2-4-2 (Columbia)
- A Baldwin 2-4-2T locomotive, used on a private railway in Raahe, Finland. It was later bought by Finnish State Railways.
- UIC class: 1B1, 1'B1'
- French class: 121
- Turkish class: 24
- Swiss class: 2/4
- Russian class: 1-2-1
- First use: 1863
- Country: United Kingdom
- Locomotive: No. 21 White Raven
- Railway: St Helens Railway
- Designer: James Cross
- Builder: Sutton Works
- First use: 1877
- Country: New Zealand
- Locomotive: K class
- Railway: New Zealand Railways
- Builder: Rogers Locomotive Works

= 2-4-2 =

Locomotive wheel arrangement

Under the Whyte notation for the classification of steam locomotives, 2-4-2 represents the wheel arrangement of two leading wheels on one axle, four powered and coupled driving wheels on two axles and two trailing wheels on one axle.
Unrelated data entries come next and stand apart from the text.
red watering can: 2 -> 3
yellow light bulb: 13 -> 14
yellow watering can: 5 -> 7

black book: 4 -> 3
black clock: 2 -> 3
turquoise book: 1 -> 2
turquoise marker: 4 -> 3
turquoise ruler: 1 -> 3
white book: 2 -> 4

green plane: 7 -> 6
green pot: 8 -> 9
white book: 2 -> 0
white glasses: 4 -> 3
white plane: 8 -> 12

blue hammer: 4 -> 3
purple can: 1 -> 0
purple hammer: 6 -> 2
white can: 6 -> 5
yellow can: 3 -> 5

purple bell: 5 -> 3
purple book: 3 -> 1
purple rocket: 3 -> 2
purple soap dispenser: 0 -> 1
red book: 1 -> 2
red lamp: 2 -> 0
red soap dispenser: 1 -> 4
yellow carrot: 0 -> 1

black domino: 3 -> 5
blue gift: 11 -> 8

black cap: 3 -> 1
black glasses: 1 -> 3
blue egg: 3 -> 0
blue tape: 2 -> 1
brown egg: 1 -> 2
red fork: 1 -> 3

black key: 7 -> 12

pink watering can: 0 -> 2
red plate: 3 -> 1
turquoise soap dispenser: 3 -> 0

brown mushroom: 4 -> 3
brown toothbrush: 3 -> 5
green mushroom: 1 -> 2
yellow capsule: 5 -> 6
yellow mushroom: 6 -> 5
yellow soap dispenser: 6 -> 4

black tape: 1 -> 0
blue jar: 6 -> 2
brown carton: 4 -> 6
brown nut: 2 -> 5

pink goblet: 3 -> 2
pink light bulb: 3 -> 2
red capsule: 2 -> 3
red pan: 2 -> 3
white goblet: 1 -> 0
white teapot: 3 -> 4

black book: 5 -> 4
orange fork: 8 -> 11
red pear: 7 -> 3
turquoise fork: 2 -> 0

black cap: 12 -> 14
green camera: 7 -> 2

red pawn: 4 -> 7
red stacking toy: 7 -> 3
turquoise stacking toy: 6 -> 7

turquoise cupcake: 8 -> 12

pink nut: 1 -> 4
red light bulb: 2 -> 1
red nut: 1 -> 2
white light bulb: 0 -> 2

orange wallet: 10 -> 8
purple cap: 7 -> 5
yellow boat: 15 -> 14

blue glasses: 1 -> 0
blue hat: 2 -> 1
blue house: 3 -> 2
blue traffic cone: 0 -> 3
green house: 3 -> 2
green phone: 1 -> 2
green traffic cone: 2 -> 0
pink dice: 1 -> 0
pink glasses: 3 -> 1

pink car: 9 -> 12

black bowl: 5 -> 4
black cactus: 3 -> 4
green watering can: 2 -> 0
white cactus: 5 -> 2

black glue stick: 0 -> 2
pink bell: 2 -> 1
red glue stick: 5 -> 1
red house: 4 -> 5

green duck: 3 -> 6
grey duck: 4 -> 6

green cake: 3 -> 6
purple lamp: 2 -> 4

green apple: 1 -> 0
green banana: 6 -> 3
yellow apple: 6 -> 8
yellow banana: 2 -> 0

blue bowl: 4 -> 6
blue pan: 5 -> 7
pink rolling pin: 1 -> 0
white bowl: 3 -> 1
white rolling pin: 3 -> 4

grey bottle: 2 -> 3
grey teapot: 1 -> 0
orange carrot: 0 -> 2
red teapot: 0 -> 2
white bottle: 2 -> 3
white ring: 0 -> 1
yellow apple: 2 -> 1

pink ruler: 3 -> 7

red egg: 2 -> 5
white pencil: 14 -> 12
The type is sometimes named Columbia after a Baldwin 2-4-2 locomotive was showcased at the 1893 World's Columbian Exposition held at Chicago, Illinois.

==Overview==
The wheel arrangement was widely used on passenger tank locomotives during the last three decades of the nineteenth and the first decade of the twentieth centuries. The vast majority of 2-4-2 locomotives were tank engines, designated 2-4-2T. The symmetrical wheel arrangement was well suited for a tank locomotive that is used to work in either direction.

When the leading and trailing wheels are in swivelling trucks, the equivalent UIC classification is 1'B1'.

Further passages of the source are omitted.